The template/ directory contains your project files. Files ending in .tera are rendered through the Tera template engine, then have the .tera suffix stripped. Everything else is copied as-is.

diecut supports six variable types.

Text input.

[variables.project_name]
type = "string"
prompt = "Project name"
default = "my-project"

Yes or no.

[variables.use_ci]
type = "bool"
prompt = "Set up CI?"
default = true

Integer.

[variables.port]
type = "int"
prompt = "Default port"
default = 8080

Decimal number.

[variables.version]
type = "float"
prompt = "Initial version"
default = 0.1

Pick one from a list.

[variables.license]
type = "select"
prompt = "License"
choices = ["MIT", "Apache-2.0", "GPL-3.0"]
default = "MIT"

Pick multiple from a list.

[variables.features]
type = "multiselect"
prompt = "Features to include"
choices = ["logging", "docker", "ci"]
default = ["logging"]

Use when to only ask a question when a previous answer makes it relevant.

[variables.use_ci]
type = "bool"
prompt = "Set up CI?"
default = true
[variables.ci_provider]
type = "select"
prompt = "CI provider"
choices = ["github-actions", "gitlab-ci"]
when = "{{ use_ci }}"

ci_provider is only prompted when use_ci is true. The when field takes a Tera expression.

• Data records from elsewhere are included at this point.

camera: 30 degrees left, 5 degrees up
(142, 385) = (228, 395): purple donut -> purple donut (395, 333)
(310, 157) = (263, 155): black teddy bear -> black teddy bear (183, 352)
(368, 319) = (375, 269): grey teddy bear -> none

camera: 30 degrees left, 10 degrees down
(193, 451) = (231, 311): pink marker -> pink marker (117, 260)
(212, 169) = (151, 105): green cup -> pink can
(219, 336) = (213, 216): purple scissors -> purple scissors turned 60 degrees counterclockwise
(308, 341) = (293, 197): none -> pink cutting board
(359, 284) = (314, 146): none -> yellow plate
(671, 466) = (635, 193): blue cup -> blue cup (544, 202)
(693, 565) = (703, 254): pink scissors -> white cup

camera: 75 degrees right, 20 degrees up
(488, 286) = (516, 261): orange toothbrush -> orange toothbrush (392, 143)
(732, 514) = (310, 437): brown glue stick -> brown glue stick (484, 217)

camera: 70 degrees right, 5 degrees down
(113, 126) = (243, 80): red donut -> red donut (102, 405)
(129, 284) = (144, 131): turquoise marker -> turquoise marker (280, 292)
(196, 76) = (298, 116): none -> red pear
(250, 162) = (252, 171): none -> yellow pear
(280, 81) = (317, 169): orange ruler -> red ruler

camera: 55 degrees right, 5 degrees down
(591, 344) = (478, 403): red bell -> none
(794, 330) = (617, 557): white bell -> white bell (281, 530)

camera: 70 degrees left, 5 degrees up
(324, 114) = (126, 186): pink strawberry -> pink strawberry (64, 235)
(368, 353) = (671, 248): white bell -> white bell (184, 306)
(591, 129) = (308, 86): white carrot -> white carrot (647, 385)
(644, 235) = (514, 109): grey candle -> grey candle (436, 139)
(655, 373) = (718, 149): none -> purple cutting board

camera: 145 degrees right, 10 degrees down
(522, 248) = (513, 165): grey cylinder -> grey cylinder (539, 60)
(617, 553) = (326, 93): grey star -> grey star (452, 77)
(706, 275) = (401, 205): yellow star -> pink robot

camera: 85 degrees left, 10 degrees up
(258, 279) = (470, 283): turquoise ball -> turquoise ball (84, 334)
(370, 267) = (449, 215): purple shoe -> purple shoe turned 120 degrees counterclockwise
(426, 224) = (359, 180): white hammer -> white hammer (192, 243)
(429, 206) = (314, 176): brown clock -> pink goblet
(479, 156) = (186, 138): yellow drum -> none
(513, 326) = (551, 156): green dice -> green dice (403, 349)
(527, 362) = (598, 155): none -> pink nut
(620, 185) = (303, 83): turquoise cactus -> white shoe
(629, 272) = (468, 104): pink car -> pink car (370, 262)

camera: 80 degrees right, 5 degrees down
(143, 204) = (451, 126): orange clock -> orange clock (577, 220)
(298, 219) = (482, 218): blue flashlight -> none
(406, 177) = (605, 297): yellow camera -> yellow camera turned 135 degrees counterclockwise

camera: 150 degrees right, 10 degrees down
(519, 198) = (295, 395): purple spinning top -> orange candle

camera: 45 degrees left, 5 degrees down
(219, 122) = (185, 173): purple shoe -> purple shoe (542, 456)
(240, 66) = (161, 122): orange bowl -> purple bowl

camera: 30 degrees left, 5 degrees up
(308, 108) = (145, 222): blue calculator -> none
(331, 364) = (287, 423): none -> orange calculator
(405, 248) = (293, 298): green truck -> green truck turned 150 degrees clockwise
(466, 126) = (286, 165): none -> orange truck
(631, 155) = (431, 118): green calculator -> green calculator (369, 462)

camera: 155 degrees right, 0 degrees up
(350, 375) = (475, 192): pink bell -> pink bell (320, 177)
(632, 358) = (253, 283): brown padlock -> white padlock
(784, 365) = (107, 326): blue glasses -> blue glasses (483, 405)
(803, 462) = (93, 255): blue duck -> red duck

Include or exclude entire files based on variable values.

[files]
conditional = [
{ pattern = ".github/**", when = "use_ci and ci_provider == 'github-actions'" },
{ pattern = ".gitlab-ci.yml", when = "use_ci and ci_provider == 'gitlab-ci'" },
]

Files matching the pattern are only included when the expression is true.

A real-world example from a Python template:

[files]
conditional = [
{ pattern = "src/cli.py*", when = "use_cli" },
]

This excludes src/cli.py.tera when the user says no to the CLI entry point. The glob matches both the .tera source and any related files.

Variables derived from other variables. Never prompted.

[variables.project_slug]
type = "string"
computed = "{{ project_name | slugify }}"

Computed variables are available in templates but never shown to the user. Use them for derived values like slugs, lowercase versions, or formatted strings.

A computed variable must not have a prompt field. If it does, diecut will report an error.

Keep files out of the generated output:

[files]
exclude = ["*.pyc", ".DS_Store", "__pycache__/**"]

Some files contain {{ }} or {% %} syntax that isn’t meant for Tera. Binary files, images, or files with their own template syntax.

[files]
copy_without_render = ["assets/**/*.png", "fonts/**"]

Files matching these patterns are copied verbatim. Tera syntax inside them is left alone.

Five things you’ll actually use.

Insert a value:

{{ project_name }}

Include a block only when a condition is true:

{% if use_ci %}
ci: true
{% endif %}

Iterate over a list:

{% for feature in features %}
- {{ feature }}
{% endfor %}

Transform values inline:

{{ project_name | slugify }}
{{ name | upper }}
{{ description | truncate(length=50) }}

slugify turns “My Project” into “my-project”. upper uppercases. truncate cuts to length.

{# This won't appear in output #}

A Cargo.toml.tera from a Rust CLI template:

[package]
name = "{{ project_name }}"
version = "0.1.0"
edition = "{{ rust_edition }}"
description = "{{ description }}"
{% if author %}authors = ["{{ author }}"]
{% endif %}license = "{{ license }}"

Tera has much more. See the full Tera documentation for everything else.

Terminal window
diecut check ./my-template

Reports format detection, variable definitions, and any issues it finds.

Terminal window
diecut ready ./my-template

ready is stricter. It checks whether the template is suitable for sharing: description present, variables have prompts, no orphaned references.

Add a regex to constrain user input:

[variables.project_name]
type = "string"
prompt = "Project name"
validation = '^[a-z][a-z0-9_-]*$'
validation_message = "Must start with a letter. Only lowercase letters, numbers, hyphens, underscores."

If the input doesn’t match, the user is re-prompted with the validation message. No bad data gets through.